数字が示すスマホゲーム産業の「冬の時代」
以下の表は、スマホゲーム市場の推移と開発費の変化をまとめたものです。
年度 | 市場規模(兆円) | 開発費(億円/本平均) |
---|---|---|
2019 | 1.353 | 1.1 |
2024 | 1.011 | 5.0 |
なぜ「10年ゲーム」だけが相次ぎ終了するのか?
スクエニは「星ドラ」「FFBE」を2025年10月で終了すると発表しました。両作品は10年続きましたが、長期運営ゆえの複雑化と運営コストの増大が原因とされています。
一方、ガンホーの「パズドラ」は13年継続中ですが、以降のヒット不足で株主から社長解任案が出る事態に。ここには「長期運営 vs 新規ヒット」の構造的対立が見えてきます。

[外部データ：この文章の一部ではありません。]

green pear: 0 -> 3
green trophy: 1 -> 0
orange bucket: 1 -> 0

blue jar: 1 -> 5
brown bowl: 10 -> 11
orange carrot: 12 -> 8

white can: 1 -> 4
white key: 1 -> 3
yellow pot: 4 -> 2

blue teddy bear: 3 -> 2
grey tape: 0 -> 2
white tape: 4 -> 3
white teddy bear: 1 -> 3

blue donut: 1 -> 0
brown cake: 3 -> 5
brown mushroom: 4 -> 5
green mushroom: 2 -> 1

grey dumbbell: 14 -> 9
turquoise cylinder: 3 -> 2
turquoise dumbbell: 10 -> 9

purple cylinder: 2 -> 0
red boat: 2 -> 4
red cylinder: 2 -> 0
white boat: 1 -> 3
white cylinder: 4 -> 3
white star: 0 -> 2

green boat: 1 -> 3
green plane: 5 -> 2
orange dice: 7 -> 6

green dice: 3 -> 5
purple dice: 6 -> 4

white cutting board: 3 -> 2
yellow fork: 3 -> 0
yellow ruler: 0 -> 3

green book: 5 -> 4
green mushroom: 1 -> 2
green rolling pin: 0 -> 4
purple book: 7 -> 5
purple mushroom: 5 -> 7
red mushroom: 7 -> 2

「スマホゲームは寿命が延びるほど、改修コストとユーザー維持費が重くのしかかる。10年を超えると持続可能性は著しく低下する」
ガチャ依存と浪費リスクが社会問題化
モンストの返礼品は「ガチャ」に使われるため、射幸心をあおるとの批判があります。もし今後、動画配信や電子書籍アプリの通貨も返礼品化されれば、規制との整合性がさらに問われるでしょう。
行政はどう動いたのか
総務相は「区域内付加価値」として認定を容認しましたが、総務省の担当者も「ゲーム内通貨の定義は難しい」と曖昧な説明にとどまっています。今後は制度の明確化とガイドライン策定が不可欠です。
スマホゲーム「冬の時代」をどう乗り越えるか
モンストのふるさと納税参入は、収益悪化の象徴であると同時に、業界の新たな挑戦でもあります。スクエニやガンホーの動向を見ても、「10年の壁」を越えた先に新たなビジネスモデルを築けるかどうかが生存の鍵です。
利用者としては、ただ遊ぶだけでなく「産業構造そのものが変わっていく」ことを意識し、賢く付き合う時代に入ったといえるでしょう。